Success with your work - make your eConference really exciting for real progress!
    Jan Krol - Visual Teach achievable ICT. 

    Click here for more

    Mike Trucano said...

    Hi Jan,

    Thanks for the very intersting post (and for the blog itself, which I only recently found -- I will now be a regular reader!).

    I just wanted to clarify one thing:
    I didn't mean to imply, as you state above, that that only [emphasis mine] "worst practice in ICT use in education" should be avoided ... but that this would be a great place to start!

    I didn't -- and don't -- mean to imply by this that "waste" is acceptable. But I do think, in many ways, the worst type of waste is that which we don't learn from. Mistakes happen, of course, and some of them can (and should) be deemed 'wasteful' -- and they are doubly tragic when they occur in places that can ill-afford them. But they also present us with opportunities for learning -- if only we are ready and equipped to take advantage of them.


    Visual Teach said...

    Hello Mike!

    What gets wasted in educational technology in poor countries is only a tiny fraction of what already is wasted in rich countries. Here important lessons can be learned. As you write: "the worst type of waste is that which we don't learn from ..."

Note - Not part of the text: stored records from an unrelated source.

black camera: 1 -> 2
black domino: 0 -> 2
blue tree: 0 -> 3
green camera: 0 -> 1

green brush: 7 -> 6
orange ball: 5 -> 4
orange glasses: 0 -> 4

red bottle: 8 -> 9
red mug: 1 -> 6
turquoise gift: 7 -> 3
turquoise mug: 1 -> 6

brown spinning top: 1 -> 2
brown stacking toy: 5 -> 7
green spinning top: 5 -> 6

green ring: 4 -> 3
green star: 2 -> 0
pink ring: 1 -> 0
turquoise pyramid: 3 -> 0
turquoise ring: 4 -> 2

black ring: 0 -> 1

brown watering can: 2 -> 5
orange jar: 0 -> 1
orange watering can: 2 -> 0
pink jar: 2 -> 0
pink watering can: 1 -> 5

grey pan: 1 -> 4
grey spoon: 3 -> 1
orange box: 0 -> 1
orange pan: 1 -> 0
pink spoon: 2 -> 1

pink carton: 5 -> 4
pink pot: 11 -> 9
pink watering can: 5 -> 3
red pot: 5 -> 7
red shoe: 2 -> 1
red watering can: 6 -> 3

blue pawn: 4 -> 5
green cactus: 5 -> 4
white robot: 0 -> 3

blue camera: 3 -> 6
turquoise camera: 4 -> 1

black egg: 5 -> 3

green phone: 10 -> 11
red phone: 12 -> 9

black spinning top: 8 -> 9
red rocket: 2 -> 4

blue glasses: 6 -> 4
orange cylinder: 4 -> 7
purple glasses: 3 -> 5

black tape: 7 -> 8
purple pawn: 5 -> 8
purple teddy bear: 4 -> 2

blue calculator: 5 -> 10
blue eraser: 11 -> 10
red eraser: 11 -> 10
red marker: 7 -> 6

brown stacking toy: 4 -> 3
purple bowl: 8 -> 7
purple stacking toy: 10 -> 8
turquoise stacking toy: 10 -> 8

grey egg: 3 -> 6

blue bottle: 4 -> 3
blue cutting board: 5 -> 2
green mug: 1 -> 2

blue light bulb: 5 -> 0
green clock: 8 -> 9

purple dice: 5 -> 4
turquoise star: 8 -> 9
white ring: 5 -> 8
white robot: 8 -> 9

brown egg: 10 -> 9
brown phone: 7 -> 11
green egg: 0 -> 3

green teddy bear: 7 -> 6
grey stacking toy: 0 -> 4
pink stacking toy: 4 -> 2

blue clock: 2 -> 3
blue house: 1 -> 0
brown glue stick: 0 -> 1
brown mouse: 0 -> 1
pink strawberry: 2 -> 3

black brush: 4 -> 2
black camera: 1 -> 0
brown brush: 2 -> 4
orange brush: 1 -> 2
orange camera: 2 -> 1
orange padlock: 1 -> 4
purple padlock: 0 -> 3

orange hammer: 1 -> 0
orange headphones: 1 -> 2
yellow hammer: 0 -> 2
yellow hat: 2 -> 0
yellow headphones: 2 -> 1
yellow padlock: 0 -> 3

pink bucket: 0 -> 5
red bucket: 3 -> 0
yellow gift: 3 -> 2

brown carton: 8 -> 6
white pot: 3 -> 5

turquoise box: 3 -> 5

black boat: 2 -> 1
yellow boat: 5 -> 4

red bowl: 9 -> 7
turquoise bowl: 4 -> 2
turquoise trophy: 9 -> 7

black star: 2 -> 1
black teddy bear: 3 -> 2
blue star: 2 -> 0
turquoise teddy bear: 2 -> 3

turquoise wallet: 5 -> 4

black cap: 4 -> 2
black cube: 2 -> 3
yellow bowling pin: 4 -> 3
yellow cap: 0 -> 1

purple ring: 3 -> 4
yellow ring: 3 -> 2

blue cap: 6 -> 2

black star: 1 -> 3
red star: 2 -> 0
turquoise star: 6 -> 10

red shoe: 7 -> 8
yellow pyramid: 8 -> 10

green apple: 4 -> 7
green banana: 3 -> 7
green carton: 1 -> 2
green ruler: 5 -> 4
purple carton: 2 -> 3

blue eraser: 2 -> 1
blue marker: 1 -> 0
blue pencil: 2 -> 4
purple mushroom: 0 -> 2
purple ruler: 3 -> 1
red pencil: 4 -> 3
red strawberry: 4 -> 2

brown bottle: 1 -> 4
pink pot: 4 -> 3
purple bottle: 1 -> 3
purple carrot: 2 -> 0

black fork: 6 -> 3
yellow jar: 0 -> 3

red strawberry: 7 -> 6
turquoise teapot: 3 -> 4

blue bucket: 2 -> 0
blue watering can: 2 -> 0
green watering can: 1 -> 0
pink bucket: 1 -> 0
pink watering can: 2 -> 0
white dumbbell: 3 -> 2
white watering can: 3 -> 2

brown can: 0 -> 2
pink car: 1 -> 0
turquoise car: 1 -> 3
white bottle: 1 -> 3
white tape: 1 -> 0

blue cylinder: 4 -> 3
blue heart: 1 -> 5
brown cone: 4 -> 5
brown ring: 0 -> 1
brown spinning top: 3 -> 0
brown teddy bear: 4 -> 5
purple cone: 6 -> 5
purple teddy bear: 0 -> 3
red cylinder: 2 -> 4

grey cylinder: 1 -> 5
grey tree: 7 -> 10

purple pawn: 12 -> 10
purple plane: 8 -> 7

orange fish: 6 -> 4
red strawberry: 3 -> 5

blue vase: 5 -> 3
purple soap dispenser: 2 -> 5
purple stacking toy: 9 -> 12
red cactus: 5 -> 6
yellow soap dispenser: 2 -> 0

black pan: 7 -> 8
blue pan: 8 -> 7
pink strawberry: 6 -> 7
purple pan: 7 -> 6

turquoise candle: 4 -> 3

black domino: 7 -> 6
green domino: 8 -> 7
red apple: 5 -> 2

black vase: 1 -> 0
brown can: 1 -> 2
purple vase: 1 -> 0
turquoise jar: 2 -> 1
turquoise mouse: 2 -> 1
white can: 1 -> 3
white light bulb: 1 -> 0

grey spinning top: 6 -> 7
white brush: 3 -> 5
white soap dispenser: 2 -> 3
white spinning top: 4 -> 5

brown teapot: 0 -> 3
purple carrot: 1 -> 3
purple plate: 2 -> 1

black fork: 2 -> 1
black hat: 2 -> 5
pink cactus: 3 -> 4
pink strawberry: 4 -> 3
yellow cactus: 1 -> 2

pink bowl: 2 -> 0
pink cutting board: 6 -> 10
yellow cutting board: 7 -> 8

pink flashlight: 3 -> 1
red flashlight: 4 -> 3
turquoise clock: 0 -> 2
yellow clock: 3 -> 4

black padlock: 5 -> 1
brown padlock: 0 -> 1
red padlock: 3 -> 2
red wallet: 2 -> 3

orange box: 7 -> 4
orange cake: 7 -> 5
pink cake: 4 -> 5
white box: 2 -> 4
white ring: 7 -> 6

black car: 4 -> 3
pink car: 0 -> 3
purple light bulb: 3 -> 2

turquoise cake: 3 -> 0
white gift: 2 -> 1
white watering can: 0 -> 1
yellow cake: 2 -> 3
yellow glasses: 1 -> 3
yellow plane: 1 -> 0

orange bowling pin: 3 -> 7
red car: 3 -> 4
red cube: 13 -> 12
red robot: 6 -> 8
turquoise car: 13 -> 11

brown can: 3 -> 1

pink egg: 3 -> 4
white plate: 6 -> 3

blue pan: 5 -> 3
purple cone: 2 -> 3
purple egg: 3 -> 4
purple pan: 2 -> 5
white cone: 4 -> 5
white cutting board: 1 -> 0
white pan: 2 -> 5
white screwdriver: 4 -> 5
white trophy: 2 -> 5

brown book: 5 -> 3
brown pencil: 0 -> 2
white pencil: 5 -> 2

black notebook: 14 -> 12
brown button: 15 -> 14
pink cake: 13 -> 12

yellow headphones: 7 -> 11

    But first: I feel proud that you visit our blog, Mike. You are the most quoted author on this blog for good reasons. Even in your small reaction I see several to be used. Like you write about wastes: "But they also present us with opportunities for learning -- if only we are ready and equipped to take advantage of them".

    Do you think that the ICT community engaged in promoting and implementing ICT on the other side of the digital divide is ready and equipped to learn lessons from rich countries leading in creating digital teaching environments? - see my blog August 19: "Why to save $46 billion on ICT"

    Anyway - Mike, it seems we have more to discuss. Let's hope we meet soon.